Immediately after his discharge, which occurred at Columbus, Ohio, he fitted out for an overland trip to California. He started from St. Joe, Missouri, in the fall of that year, and came via the southern route to California and located in Los Angeles County, in the spring of 1867. His first year was devoted to farming upon rented land. In 1868 he entered into a contract with the United States Government for carrying the mail in Los Angeles County to Inyo County, and established a stage line upon a route over 240 miles in extent. He conducted that enterprise for eight years, and had one of the best-equipped stage lines in Southern California. He also had contracts for carrying the United States mail from Spadra through Chino, Rincon and Riverside to San Bernardino, and also from Pomona to Temescal. He placed an efficient stage service upon these lines. In 1874 he established his residence and headquarters in Riverside. The previous year he had purchased the block bounded by Main and Orange and Fifth and Sixth streets, and upon this he located his stage station and established a livery stable, the first stable opened in Riverside. Colonel Robinson, in addition to his business, also engaged in horticultural pursuits, planting three blocks in Riverside with lemon and orange trees, and in later years was largely interested in land operations in East Riverside. In 1882 he purchased eighty acres from the railroad company and entered 160 acres under the Homestead Act. Sixty acres of that land he sold to the East Riverside Land Company. The remainder he is now devoting to general farming.
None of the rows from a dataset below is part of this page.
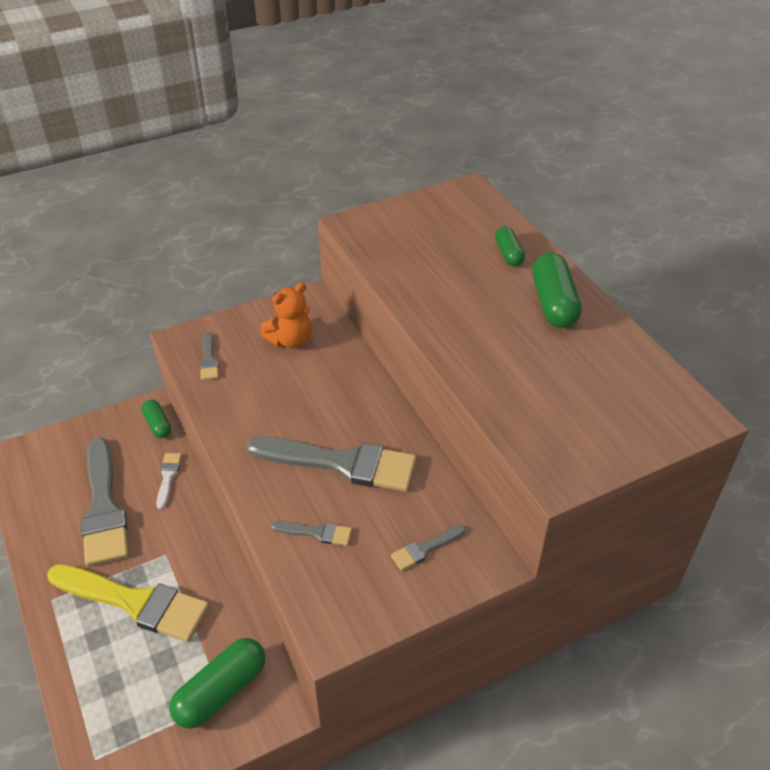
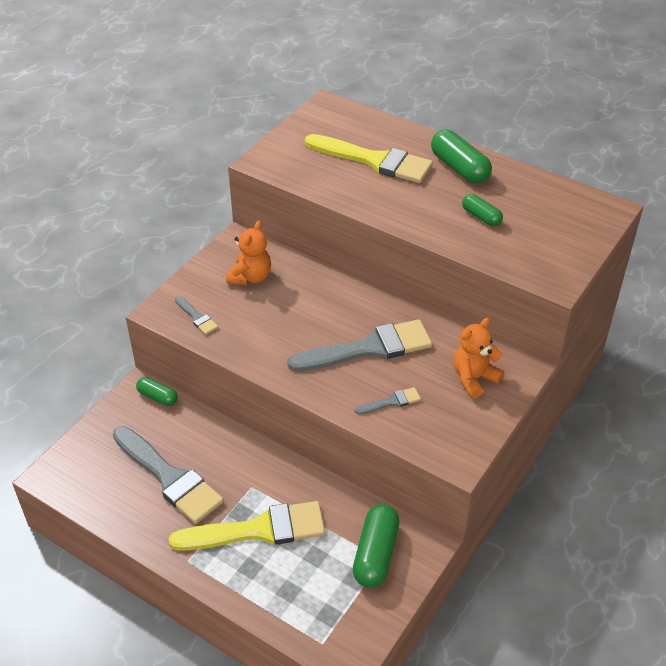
camera: 30 degrees left, 0 degrees up
(168, 477) = (203, 431): white brush -> none
(425, 549) = (474, 378): grey brush -> orange teddy bear
(467, 262) = (374, 161): none -> yellow brush
(508, 254) = (398, 144): green capsule -> green capsule (481, 217)

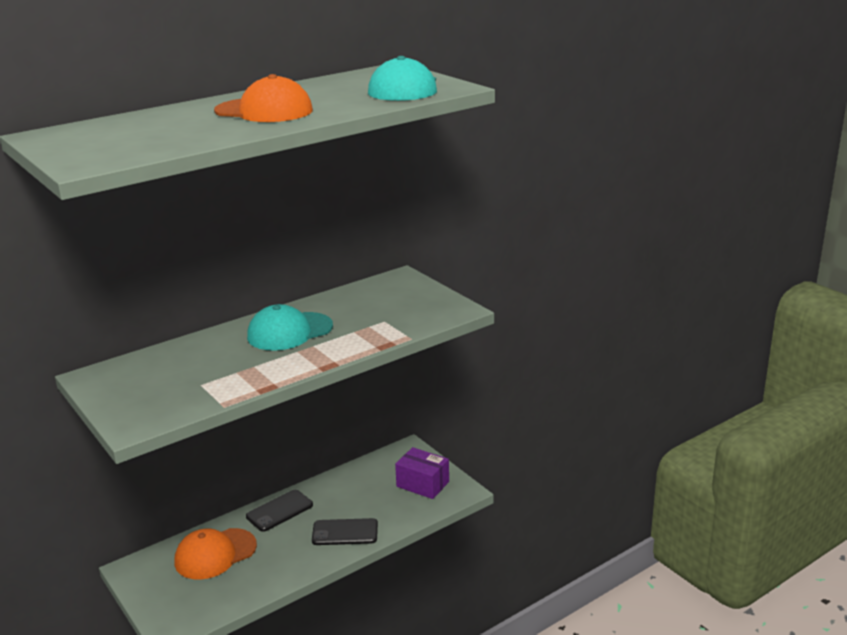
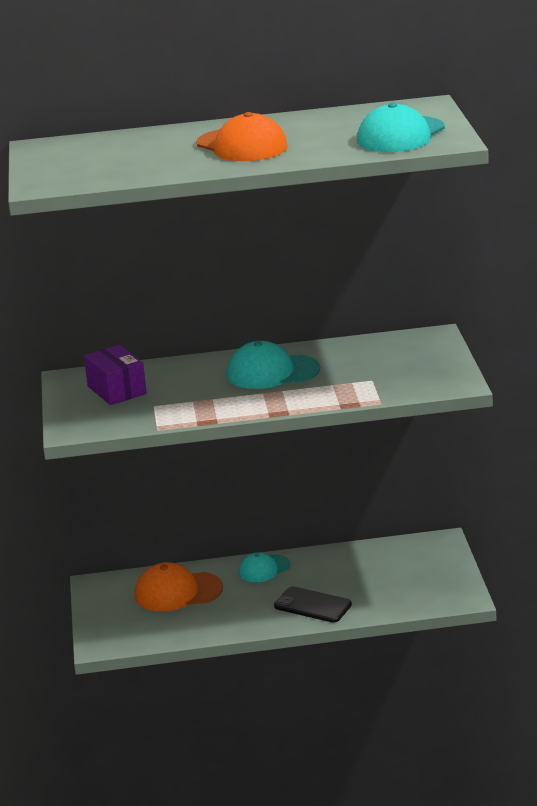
camera: 30 degrees right, 0 degrees up
(279, 511) = (264, 569): black phone -> turquoise cap
(423, 484) = (428, 580): purple box -> purple box (117, 390)

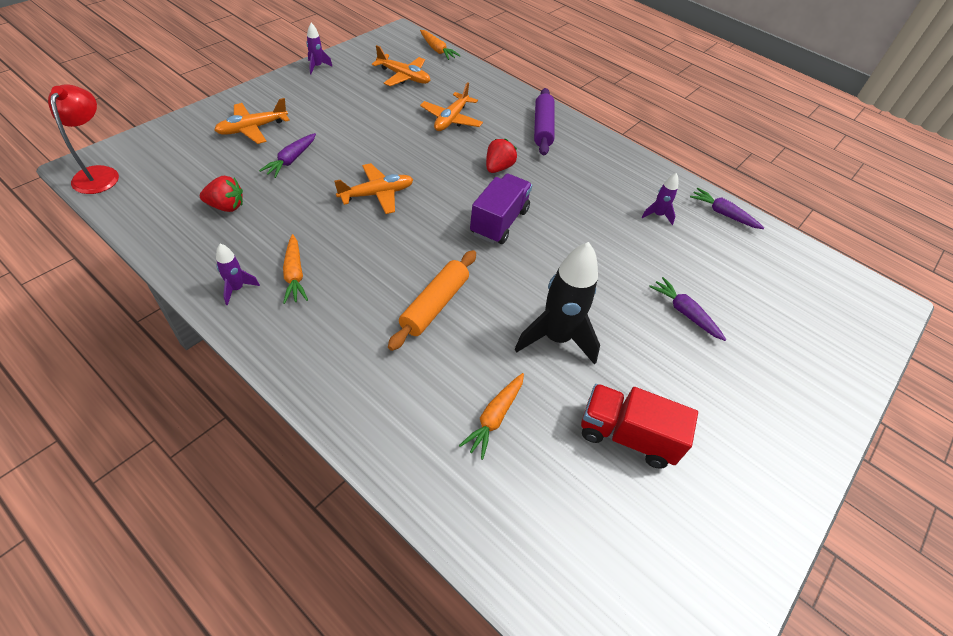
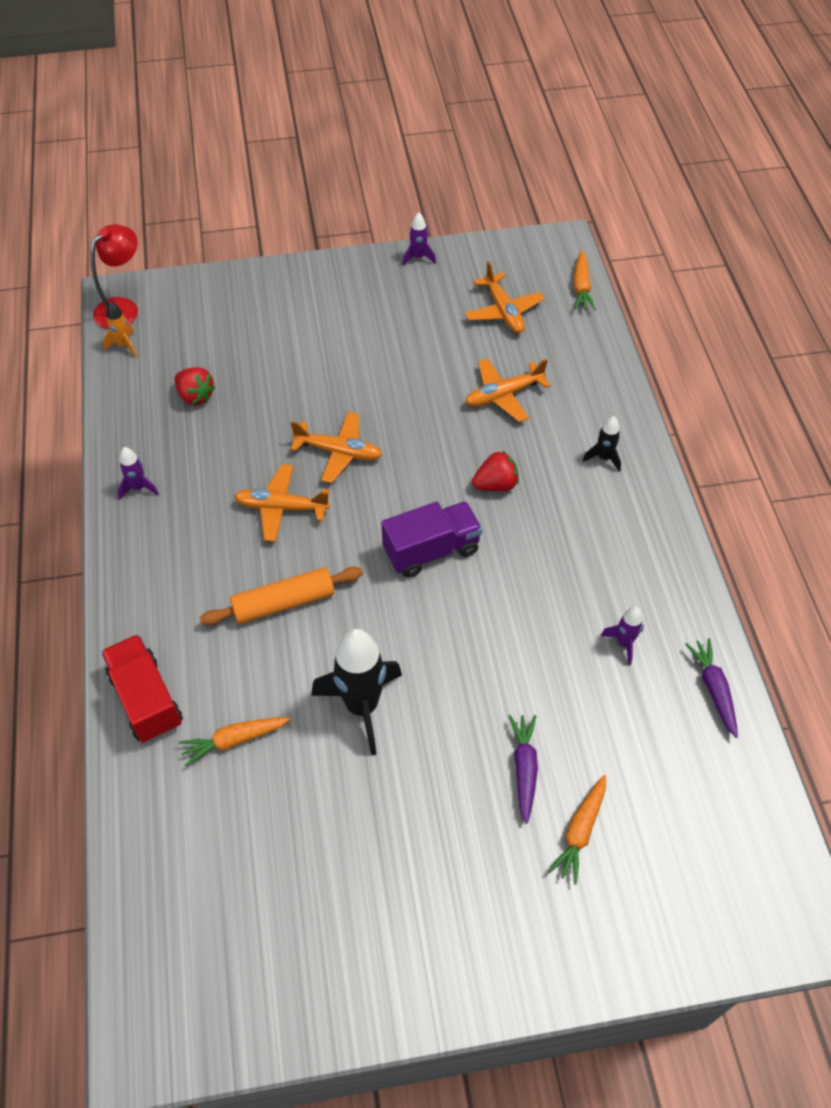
camera: 45 degrees right, 5 degrees up
(125, 198) = (124, 345): none -> orange rocket
(252, 129) = (287, 314): orange plane -> orange plane (281, 508)
(291, 160) = (293, 370): purple carrot -> none
(294, 274) = (194, 500): orange carrot -> orange carrot (580, 831)
(543, 128) = (603, 458): purple rolling pin -> black rocket
(626, 435) = (330, 838): red truck -> red truck (146, 699)

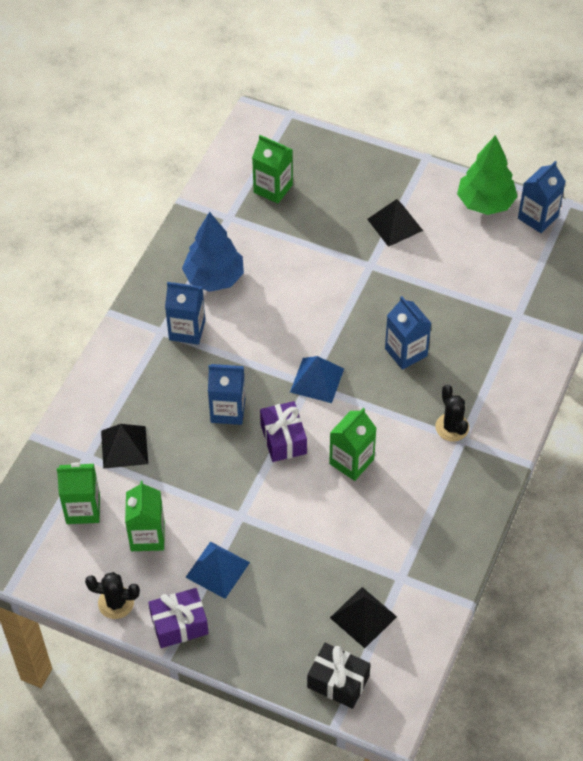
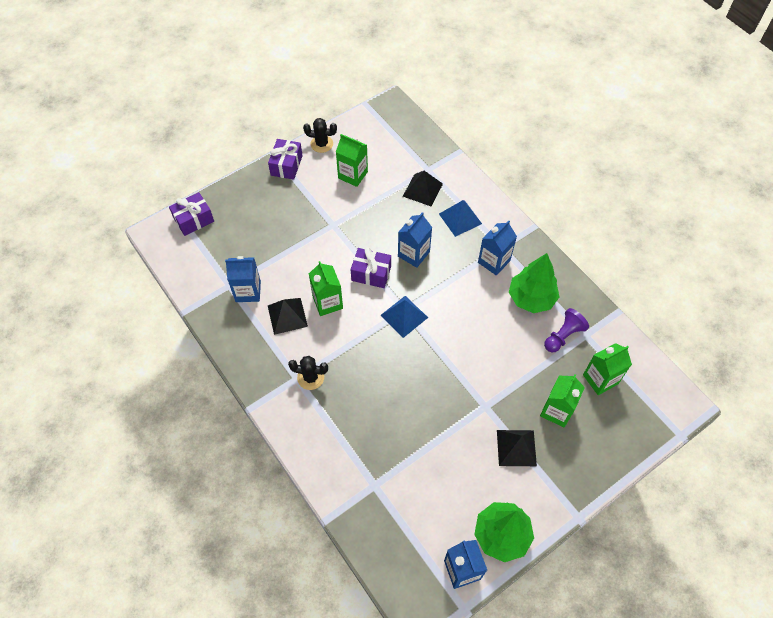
camera: 120 degrees right, 5 degrees up
(83, 509) = (393, 153): green carton -> green carton (556, 411)
(116, 603) = (321, 144): black cactus -> black cactus turned 60 degrees clockwise
(214, 278) = (531, 298): blue tree -> green tree
(217, 569) = (306, 197): blue pyramid -> blue pyramid (460, 218)
(243, 234) = (563, 336): none -> purple pawn
(338, 682) = (194, 220): black gift -> purple gift
(363, 617) = (221, 252): black pyramid -> black pyramid (287, 316)
(406, 352) = (391, 385): blue carton -> blue carton (248, 291)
In 1880 or 1881, Mr. Robinson sold out his stage, lines and equipments to W. A. Hayt & Son, and then devoted himself to dealing in lands and other enterprises, and was also engaged in building up his block and inducing emigration to Riverside. He has been a prominent supporter of the many public enterprises that have aided in developing the resources of Riverside and placing them before the world. He was a stock-holder in the Citrus Fair Association, and was one of the original promoters of the Riverside Press, the first newspaper published in Riverside; and also one of the proprietors of the Valley Echo.
He is a member of Evergreen Lodge, No. 259, F. & A. M., and Keystone Chapter, No. 57, Royal Arch Masons, and also of Riverside Post, No. 118, G. A. R., of which he is Quartermaster. Politically he is a sound Republican. Colonel Robinson has made a success in his various enterprises and has retired on an ample fortune from the more active business pursuits and settled down in his pleasant home on Orange ” street, for the quiet enjoyment of life. In 1881 Colonel Robinson was married to Mrs. Eliza A. Bryan, a native of Indiana. The presence of that amiable lady seems to render the comforts and happiness of his home complete.